Kemendikbud tak akan Hapus Pendidikan Agama di Sekolah
JAKARTA -- Kementerian Pendidikan dan Kebudayaan (Kemdikbud)
membantah isu dihapuskannya pendidikan agama di sekolah. Pendidikan
agama justru diperkuat melalui kegiatan ekstrakurikuler.
"Upaya untuk meniadakan pendidikan agama itu tidak ada di dalam
agenda reformasi sekolah sesuai arahan Menteri Pendidikan dan Kebudayaan
(Mendikbud)," kata Kepala Biro Komunikasi dan Layanan Masyarakat (Ka
BKLM), Ari Santoso, dalam keterangannya, Rabu (14/6).
Ari
menjelaskan justru pendidikan keagamaan yang selama ini dirasa kurang
dalam jam pelajaran pendidikan agama akan semakin diperkuat melalui
kegiatan ekstrakurikuler. Dia menjelaskan, Mendikbud Muhadjir Effendy
menyatakan, dengan tegas bahwa sesuai dengan Peraturan Menteri
Pendidikan dan Kebudayaan (Permendikbud) Nomor 23 Tahun 2017, sekolah
dapat bekerja sama dengan lembaga pendidikan yang menyelenggarakan
pendidikan karakter yang sesuai dengan nilai karakter utama religiusitas
atau keagamaan.
Ari menambahkan, bahwa Mendikbud memberi contoh
penerapan penguatan pendidikan karakter yang dilakukan beberapa
kabupaten seperti Kabupaten Siak yang memberlakukan pola sekolah sampai
pukul 12.00 WIB, dilanjutkan dengan belajar agama bersama para uztad.

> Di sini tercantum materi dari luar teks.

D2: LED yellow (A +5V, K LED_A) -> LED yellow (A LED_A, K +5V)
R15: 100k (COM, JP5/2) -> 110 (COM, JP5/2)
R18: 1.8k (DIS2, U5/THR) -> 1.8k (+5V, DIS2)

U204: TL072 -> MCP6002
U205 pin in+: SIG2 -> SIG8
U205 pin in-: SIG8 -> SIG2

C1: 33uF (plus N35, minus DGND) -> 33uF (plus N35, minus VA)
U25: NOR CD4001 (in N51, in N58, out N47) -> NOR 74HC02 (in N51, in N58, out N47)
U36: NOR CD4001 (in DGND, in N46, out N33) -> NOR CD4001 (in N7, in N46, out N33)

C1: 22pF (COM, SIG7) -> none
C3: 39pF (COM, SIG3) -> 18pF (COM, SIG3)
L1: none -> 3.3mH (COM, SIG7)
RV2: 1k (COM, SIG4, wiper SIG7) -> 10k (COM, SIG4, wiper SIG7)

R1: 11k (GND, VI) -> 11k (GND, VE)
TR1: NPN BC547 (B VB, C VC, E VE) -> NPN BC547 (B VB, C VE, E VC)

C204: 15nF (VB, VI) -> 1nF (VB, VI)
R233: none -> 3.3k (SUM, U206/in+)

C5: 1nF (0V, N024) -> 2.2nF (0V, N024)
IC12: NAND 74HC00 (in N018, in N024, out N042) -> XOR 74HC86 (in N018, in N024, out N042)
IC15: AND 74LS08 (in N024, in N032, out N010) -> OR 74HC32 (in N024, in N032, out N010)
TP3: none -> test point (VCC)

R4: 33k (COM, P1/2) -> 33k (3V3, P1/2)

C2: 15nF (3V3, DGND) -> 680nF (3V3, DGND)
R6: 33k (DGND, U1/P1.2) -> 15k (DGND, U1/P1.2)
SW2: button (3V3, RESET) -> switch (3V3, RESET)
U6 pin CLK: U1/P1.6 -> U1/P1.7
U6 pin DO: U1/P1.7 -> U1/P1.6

Siswa diberi makan siang yang dananya diambil dari APBD. "Kemudian
Mendikbud menyampaikan pola yang diterapkan Kabupaten Pasuruan. Seusai
sekolah, siswa belajar agama di madrasah diniyah. Hal itu sesuai dengan
pasal 5 ayat 6 dan ayat 7 Permendikbud tentang Hari Sekolah yang
mendorong penguatan karakter religius melalui kegiatan ekstrakurikuler."